The village of Hambleton has a sizeable harbour full of yachts. A funny thought crossed my mind – was it just pretending to the Hamble – which I think was a large yachting harbour on the south coast.  

The next stretch up to the Shard Bridge was marked as a footpath on the map but in reality was on the foreshore and pretty muddy in places.  

Over the Shand bridge and onto the foreshore again – getting a little concerned about some dogs that the owner appeared not to be controlling all that well.  A half-mile inlet full of more yachts meant a detour up to the main road.  A man stopped me and keenly told me the rest of the route to Fleetwood – not all that necessary as it was just following the coast!   The path went in front of the yacht club and then past a series of pontoons on which more yachts were moored.  I stopped on one to cool off, take my boots off and have some water.  I was gain worried by a dog but the owners looked equally aggressive so didn’t complain to them too much. 
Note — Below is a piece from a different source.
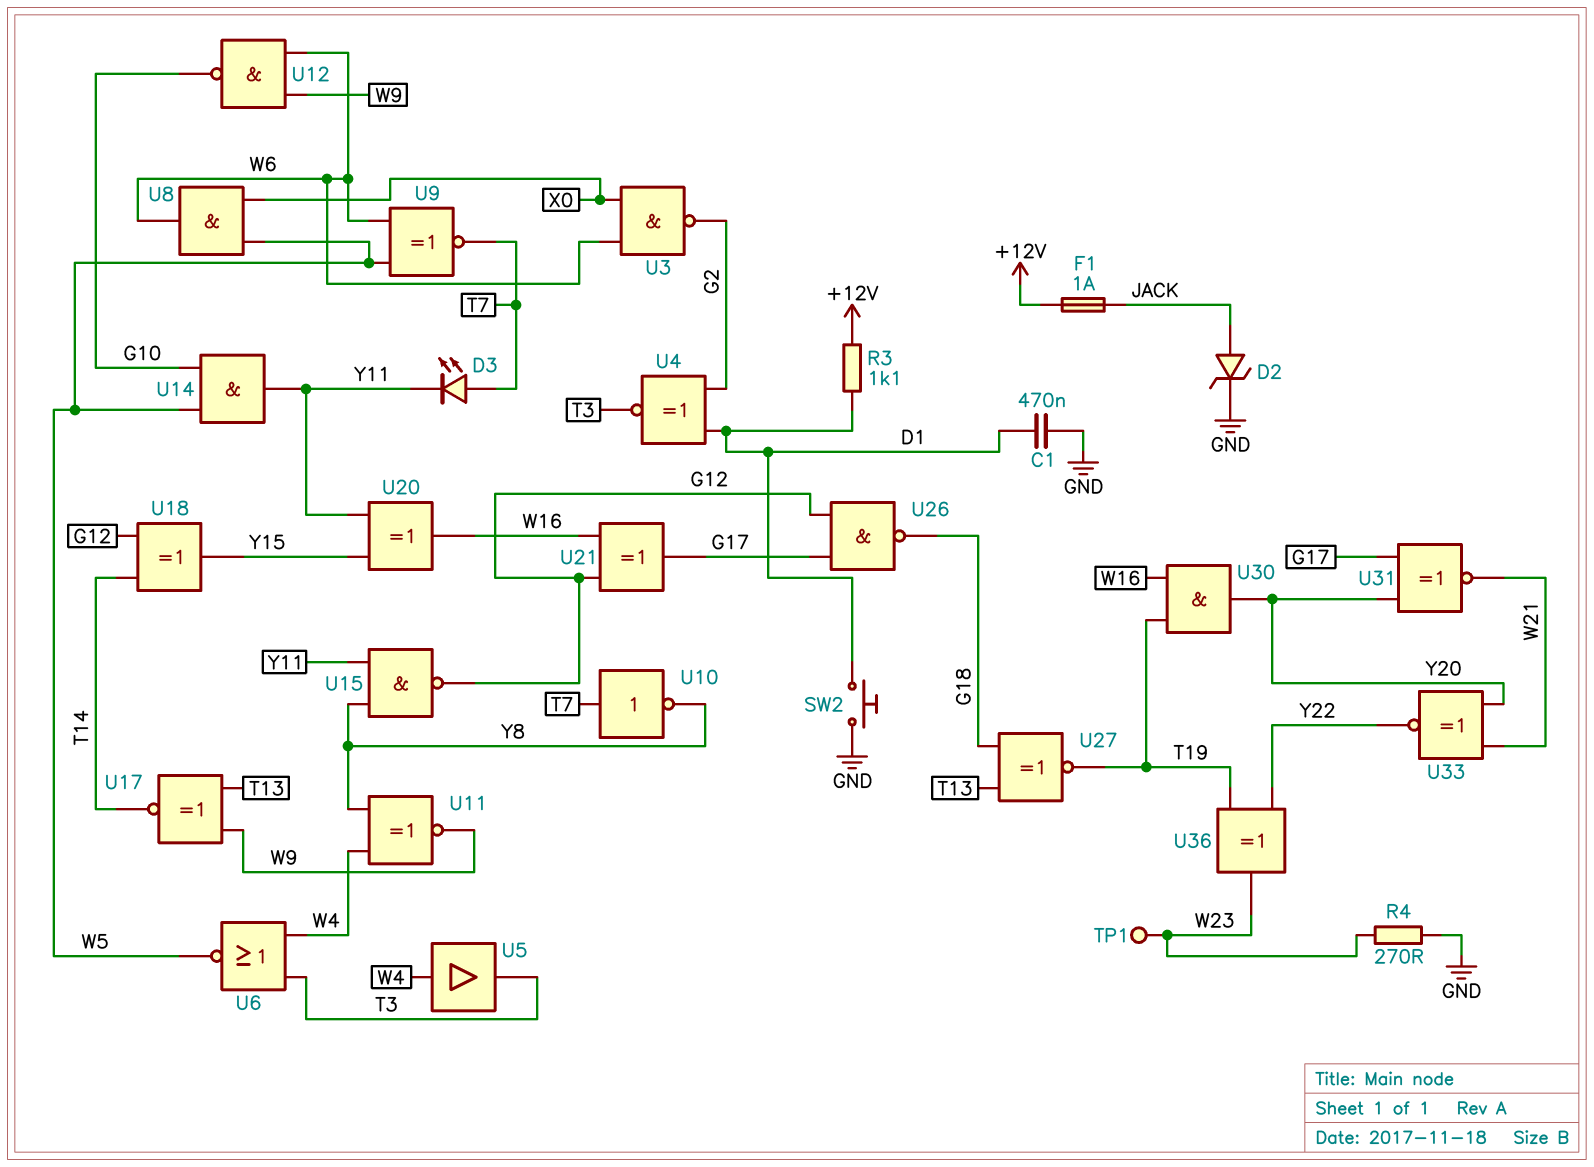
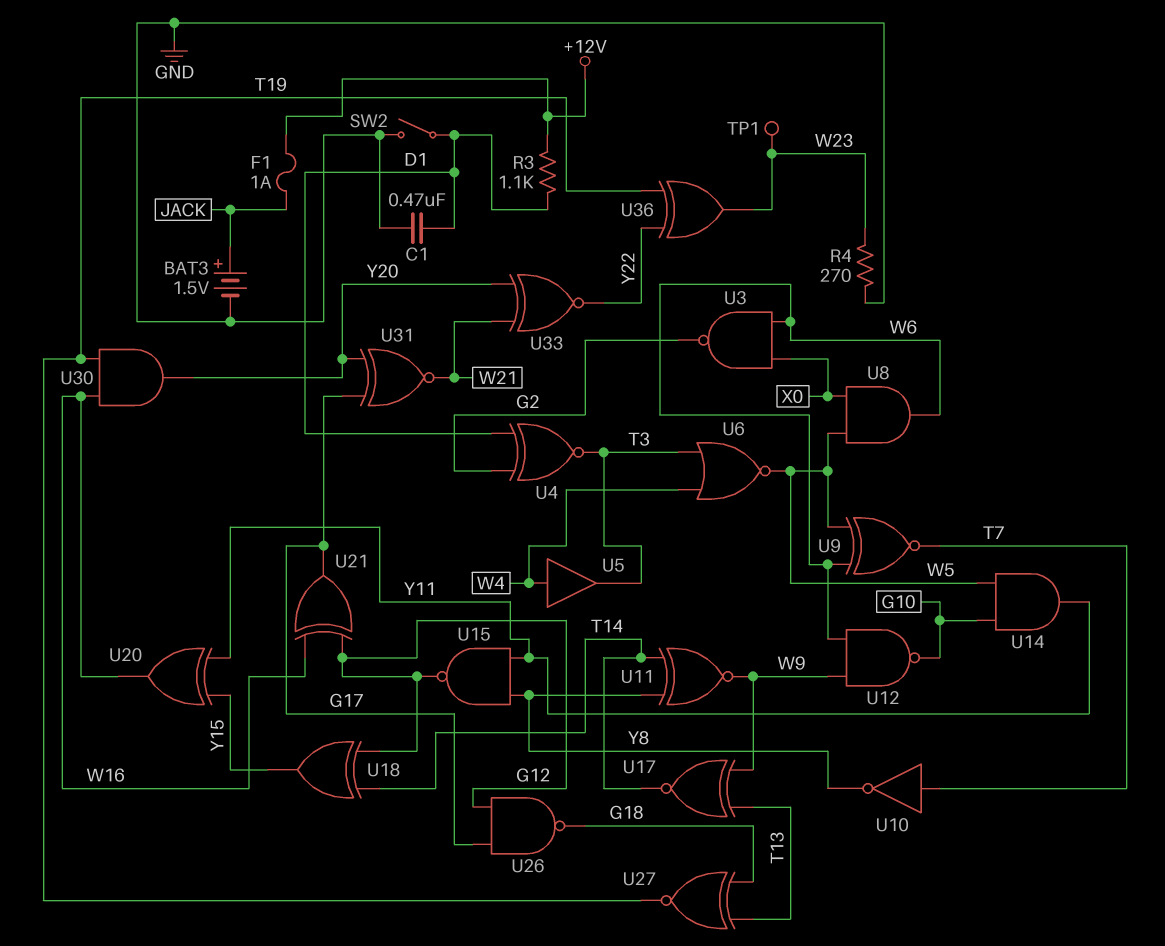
BAT3: none -> 1.5V (plus JACK, minus GND)
D2: zener (A JACK, K GND) -> none
D3: LED (A T7, K Y11) -> none
SW2: button (D1, GND) -> switch (D1, GND)
U11: XNOR (in W4, in Y8, out W9) -> XNOR (in T14, in Y8, out W9)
The next section ran along the front of the country park where my tent was – I couldn’t see it but I could see the pylon under which I was camped.  After this the path was less picturesque and went along a chemical works – EVC an old branch of ICI.  Much of the plant including that labelled as vinyl chloride storage was flattened.  The way along the coast was then blocked and the path swung inland and a leafy path took me to the main road and not to a shop on the caravan site I was hoping for.  Now I was desperate for a drink and was pleased to see the sign for a café in a children’s farm over the road.  The cup of tea was much appreciated but I forwent the trip around the farm.
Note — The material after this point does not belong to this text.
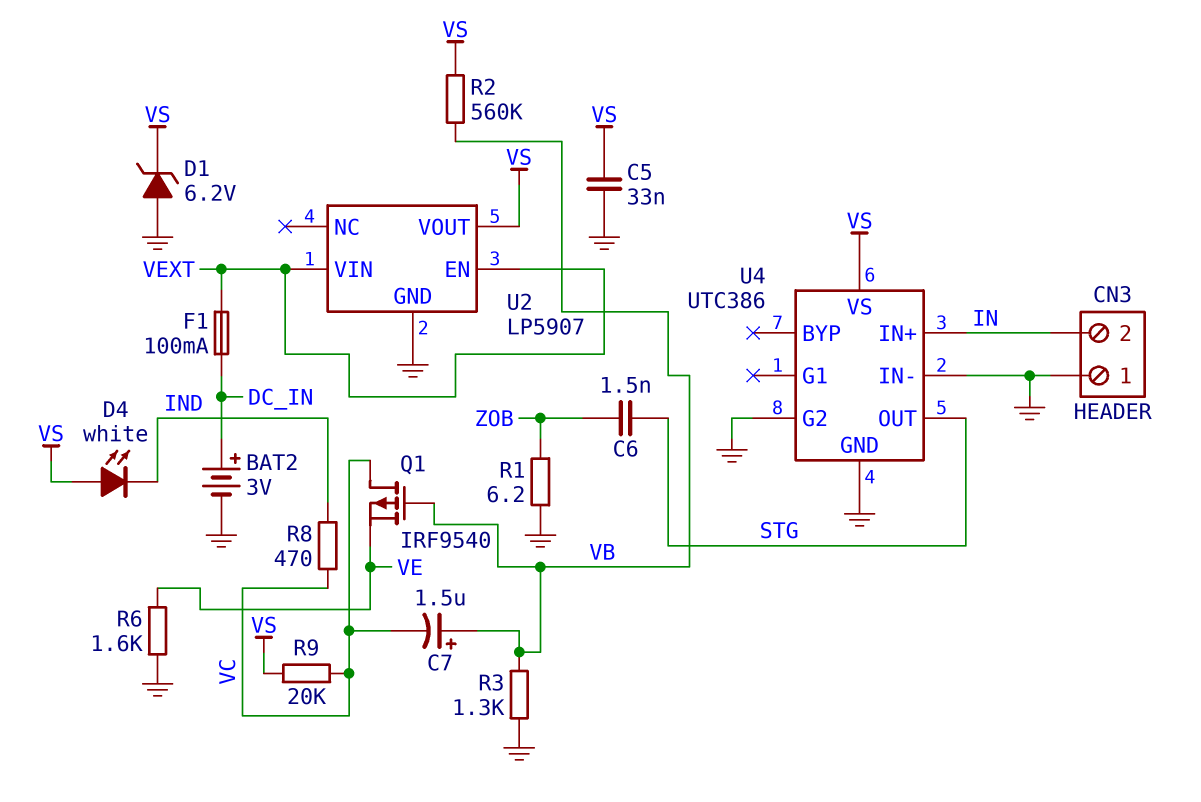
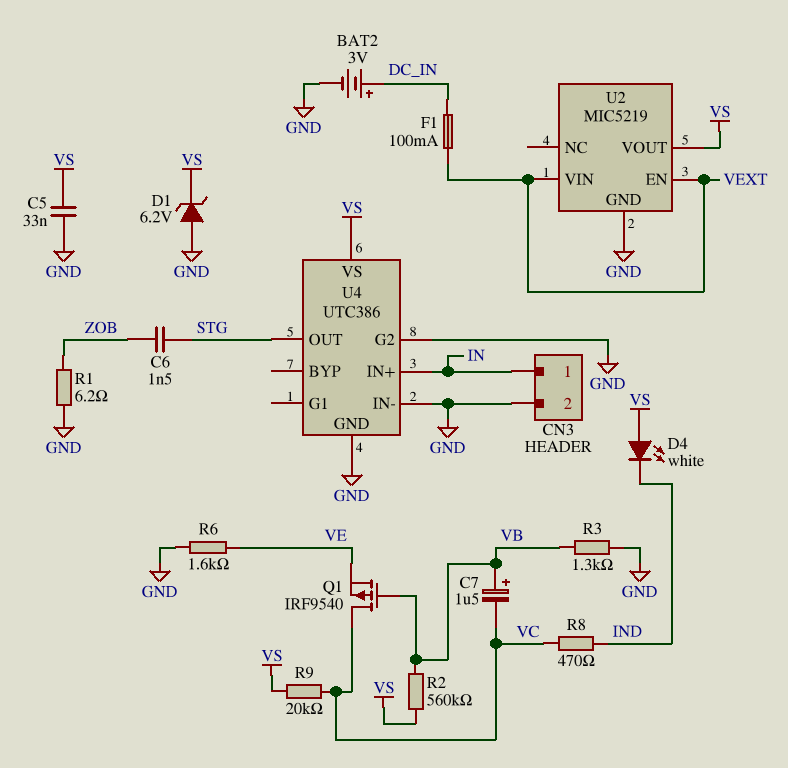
CN3 pin 1: GND -> IN
CN3 pin 2: IN -> GND
U2: LP5907 -> MIC5219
After a roundabout the main road into Fleetwood became very busy and the first part was impossible to walk along.  I was forced to walk on the long grass of the verge for a long time before the relief of a coastal path appeared and took me past the fishing harbour and then the ferry port.  I walked through a car park and my way was then blocked by a fence so I had to get inland onto the main road. The quickest way was to walk directly through a café and out the other side – I doubt that the coastal path guide books have that one written into them!
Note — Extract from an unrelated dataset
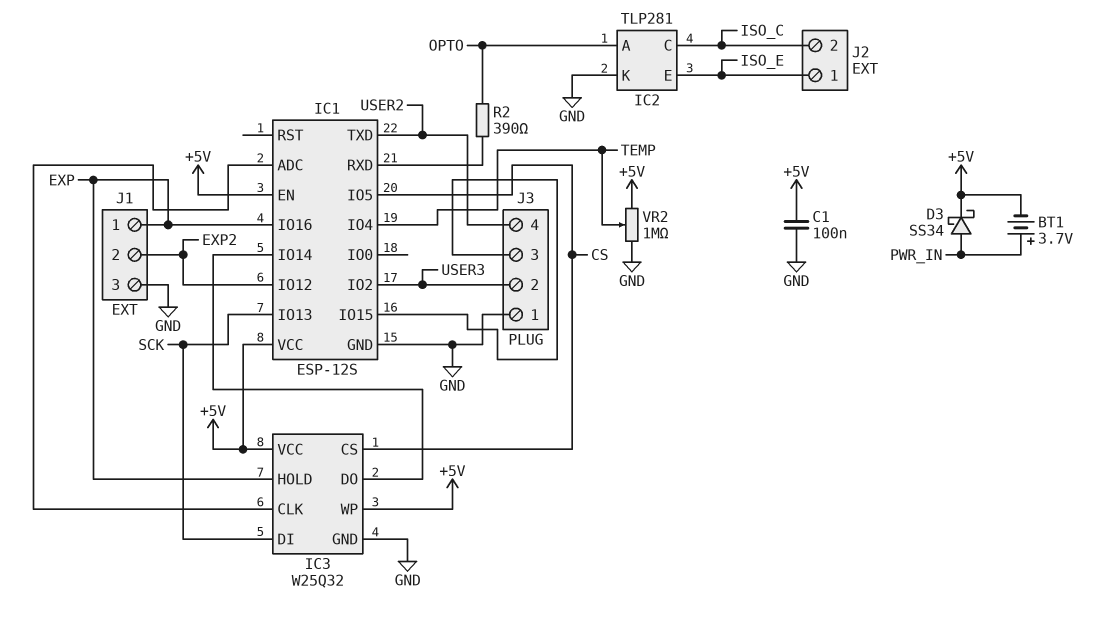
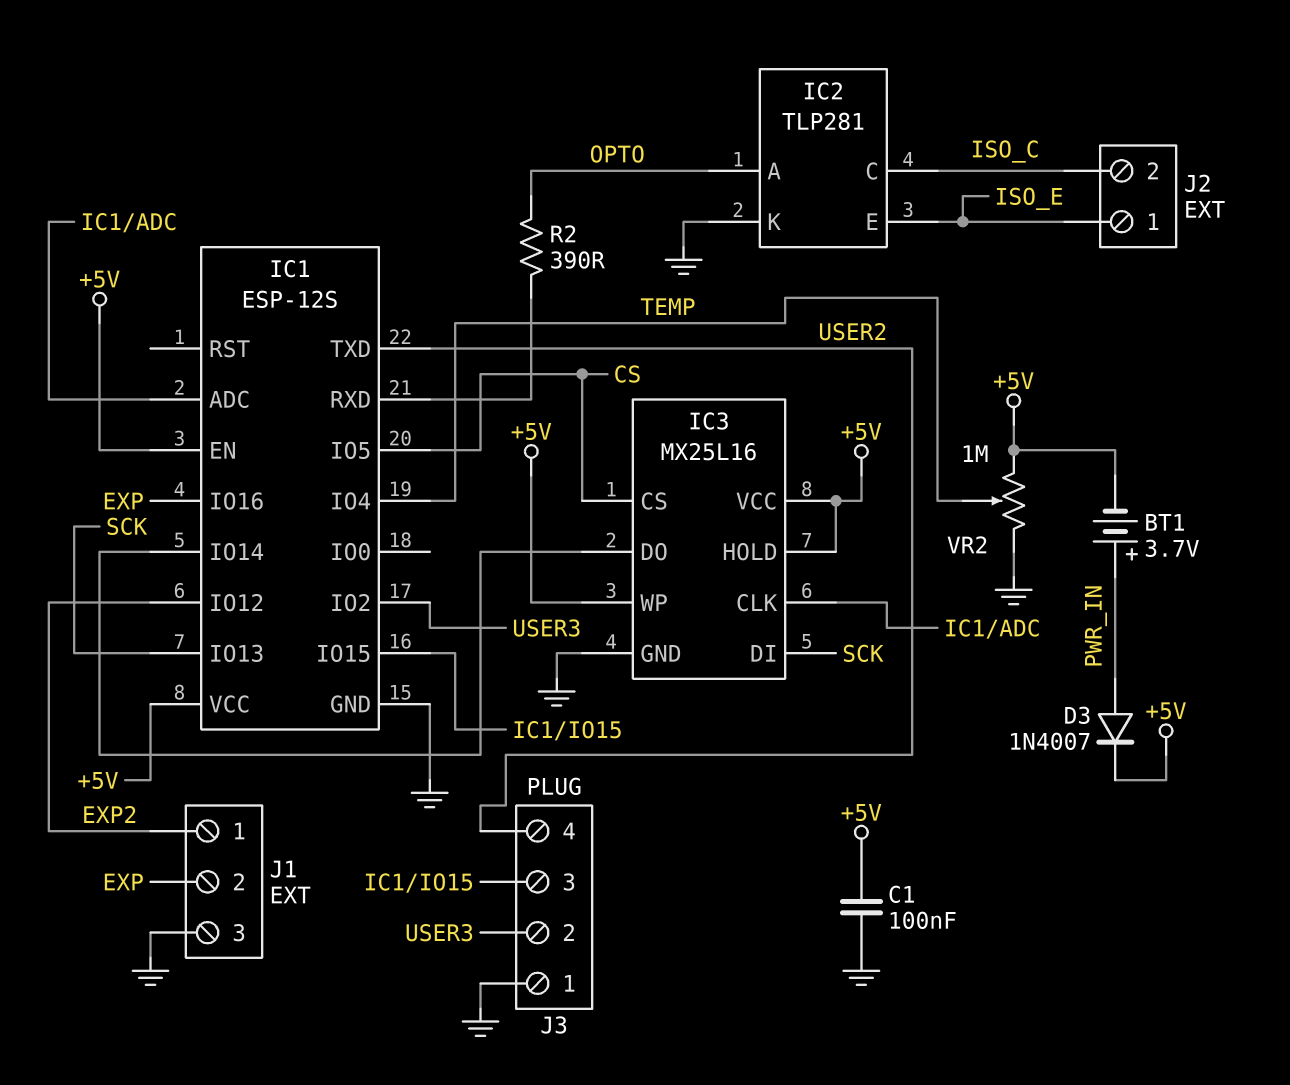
D3: schottky SS34 (A PWR_IN, K +5V) -> diode 1N4007 (A PWR_IN, K +5V)
IC3: W25Q32 -> MX25L16
IC3 pin HOLD: EXP -> +5V
J1 pin 1: EXP -> EXP2
J1 pin 2: EXP2 -> EXP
The ferry I was going to catch was on the Knott side at the time it was meant to leave Fleetwood so I treated myself to a Magnum ice-cream and waited developments.  When it did return I overheard a man on a mobile coming off the ferry said he was in the process of repairing the ferry. It did not fill me with confidence!  I had visions of us being swept out to sea but we made it across OK.

I went back to the campsite, made myself a cup of tea and relaxed in the shade andncooled down.  As it was still early I took off again to Fleetwood, passing the Fisherman’s Friend factory.  The crowds had gone and I parked near the pier and walked along a pretty dull promenade to Cleveleys in the next few hours.  Then I caught a tram back on the second attempt having got on the wrong one first but they were pretty friendly.  On the second bus I sat at the back for cool air but some yobs got on two of whom started squeezing the others spots and the other picked his nose directly in front of me – truly horrid!

I went back and had shower then went to get a take-away, a pretty horrid chicken biryanni from a chip/pizza/curry shop – I was filled with false hope when I saw that the cook was Asian.  It was amazingly hot in the take away so waited outside whilst it was cooked.